We must move fast to salvage falling education standards

Events in these past few weeks have raised numerous questions about where we, as a nation, are going in matters education. PHOTO| FILE| NATION MEDIA GROUP

What you need to know:

  • A conveyor belt of PhDs, most of whose owners cannot boast of any robust academic research, innovation or noticeable presence in decent peer-reviewed publications.

  • If these are the people to be entrusted with teaching our undergraduates then this country has already lost the war against functional illiteracy.

  • Now we have semi-literate “graduates” who cannot string together a sentence of English and who have absolutely no idea of what is going on around them.

It is possible that without education, life would be simple and therefore a lot more enjoyable. But then there would be little difference between human beings who have to plot and calculate every step of their existence, and animals that have no need to think of anything at all even if they had the brains to do so. But human beings are endowed with brains which must be trained because they cannot, like beasts, survive on instinct alone.

DEFECTIVE

That is where education comes in. It differs in several respects from the training given to dogs, for instance, which can be taught to attack, fetch, lie down and hunt through various permutations of a very narrow reward-and-punishment regimen. You cannot teach a dog to think on its own but with human beings you can and you must, for survival demands it. We go to school to learn how to think and the best people to teach us are those who are experienced in the pursuit of knowledge.

It is my firm belief that with the exception of those fellows who are congenitally defective, everyone has a brain that can be sharpened. The average human being is neither a genius nor a moron; most people are somewhere in between. The critical difference between them is in the way they imbibe, analyse, categorise and employ the knowledge they acquire, and this depends on how they are taught. It also depends on their attitudes towards learning.

Events in these past few weeks have raised numerous questions about where we, as a nation, are going in matters education. The first was the mass failure of graduates training at the Kenya School of Law. According to reports, of the 1,572 students who sat for the bar exams last year, only 308 made it. Here we are talking about students who have studied law for four years, been admitted to the Kenya School of Law, and then failed the all-important examinations. After almost six years of study, this must surely be heart-breaking.

Many theories for such mass failures have been bandied about. One of them is that the trainers at that institution deliberately fail the students so that their papers can be re-marked for which the students have to part with Sh15,000 per paper, or they can re-sit the exams for which they have to pay Sh10,000.

CHEATING

This rather heartless commercial aspect needs to be reviewed urgently. After all, most of these folk are still living from hand-to-mouth, and they shouldn’t be made to feel as though they are being punished.

On the other hand, maybe whoever is looking at this issue needs to go right to the bottom of the whole mess — the way the potential lawyers are trained right from their first year at university. Are these institutions really equipped to offer the very best legal education? Are their lecturers up to the task? Are the students themselves up to the task? This last point is, in my view, the most important, for maybe we are starting at the wrong end.
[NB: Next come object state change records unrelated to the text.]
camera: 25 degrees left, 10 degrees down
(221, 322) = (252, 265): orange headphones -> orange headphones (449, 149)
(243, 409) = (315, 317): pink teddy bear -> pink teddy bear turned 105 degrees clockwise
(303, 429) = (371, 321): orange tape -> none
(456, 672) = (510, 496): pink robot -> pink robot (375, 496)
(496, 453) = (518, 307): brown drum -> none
Three years ago, Dr Fred Matiang’i cracked down hard on national exam cheating that had become so rampant at both primary and secondary school levels that nobody had any clear idea of who should go on to secondary school or to university. This may sound mean but it would not be too far-fetched to reason that these folks who are lamenting today are the products of an education system that had broken down, and a huge number did not deserve to study law in the first place. There is a crying need to overhaul the whole legal education system to ensure such huge investments in time and money do not go to waste.

The same goes for the second scandal that has hit this country in recent times — that of PhDs. I personally have never aspired to such lofty heights in my academic career, but in circumstances where these institutions are mass producing PhDs that are indefensible, maybe I am better off with my modest attainments.

CONVEYOR BELT

The question is this: Are Kenyans becoming cleverer by the day or is there something totally amiss? This question became stark when there was a howl of protests after a local university awarded 118 PhDs at a go, 89 of them in the Humanities.
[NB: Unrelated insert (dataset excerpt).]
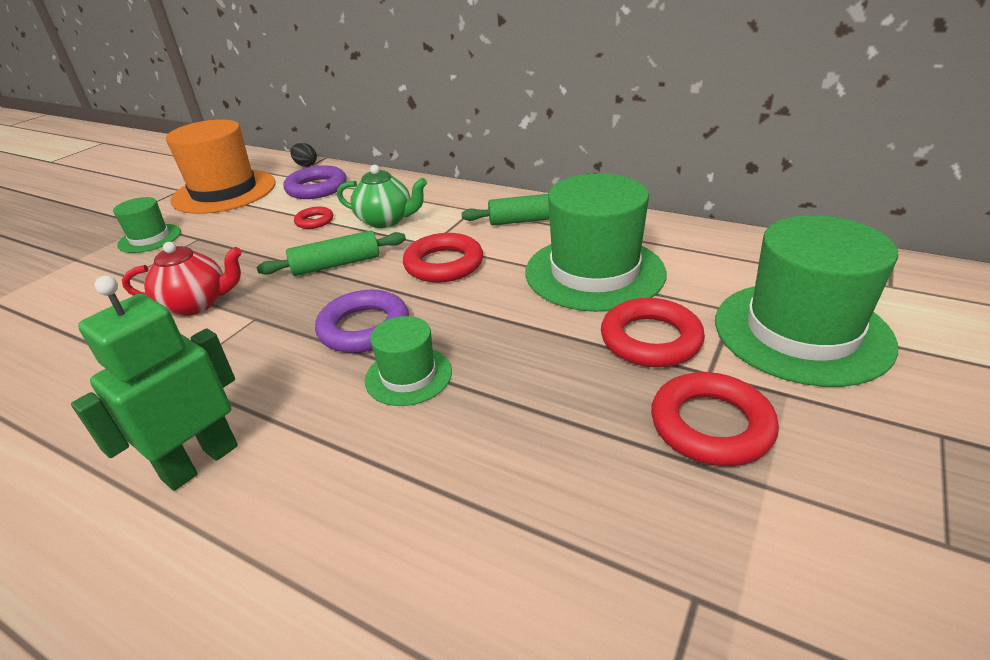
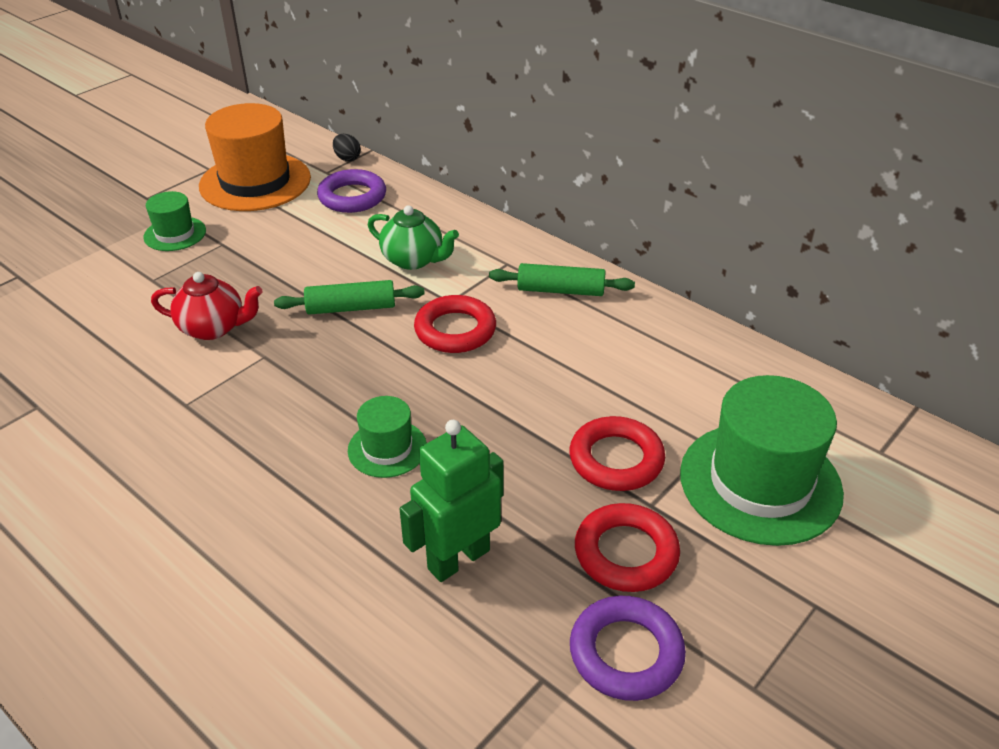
camera: 10 degrees right, 5 degrees up
(200, 462) = (202, 490): green robot -> green robot (458, 559)
(314, 221) = (341, 245): red ring -> none
(364, 328) = (360, 389): purple ring -> purple ring (626, 653)
(594, 272) = (598, 372): green hat -> none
Other public universities were not left far behind, and a clear picture starts to emerge: A conveyor belt of PhDs, most of whose owners cannot boast of any robust academic research, innovation or noticeable presence in decent peer-reviewed publications. If these are the people to be entrusted with teaching our undergraduates then this country has already lost the war against functional illiteracy.
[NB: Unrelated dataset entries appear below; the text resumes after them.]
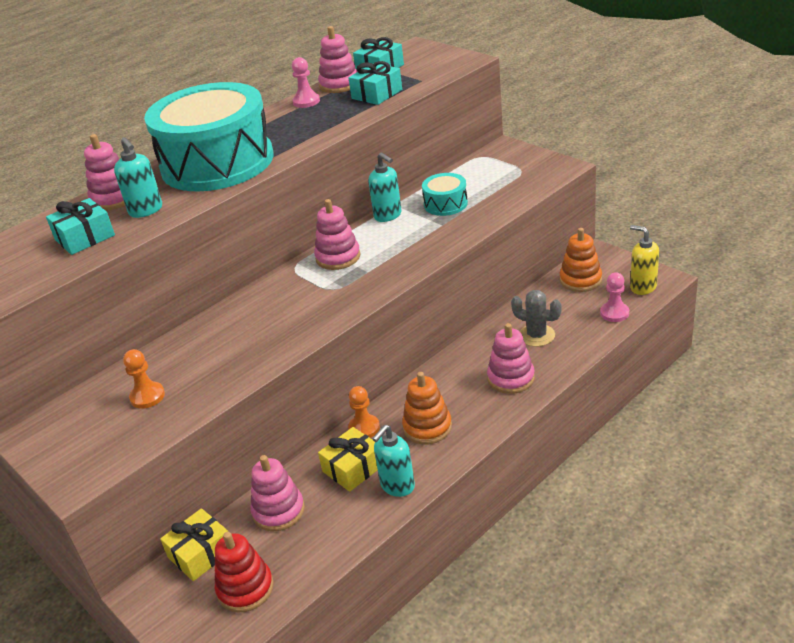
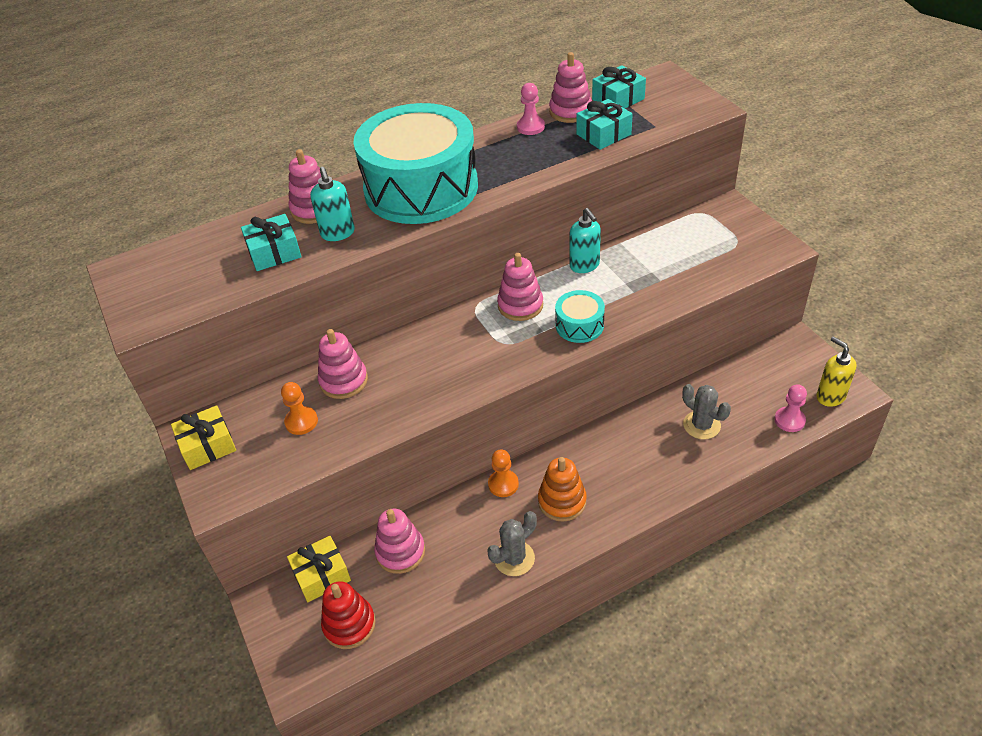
camera: 15 degrees right, 10 degrees up
(353, 468) = (480, 526): yellow gift -> yellow gift (208, 446)
(397, 486) = (514, 558): turquoise soap dispenser -> grey cactus
(445, 204) = (646, 266): turquoise drum -> turquoise drum (579, 325)
(511, 378) = (659, 468): pink stacking toy -> pink stacking toy (343, 381)
(580, 280) = (768, 370): orange stacking toy -> none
This brings me to a recent experience that left me completely befuddled: Semi-literate “graduates” who cannot string together a sentence of English and who have absolutely no idea of what is going on around them. I can’t dwell too much on this issue, but one thing is clear: Our educational standards are plummeting at a mind-boggling pace. We can blame the inimical influence of social media all we want, but that’s a poor excuse for an Arts graduate who cannot name the president of Nigeria or who believes Abdel el-Sisi is an inclusive noun for a man and his buddies.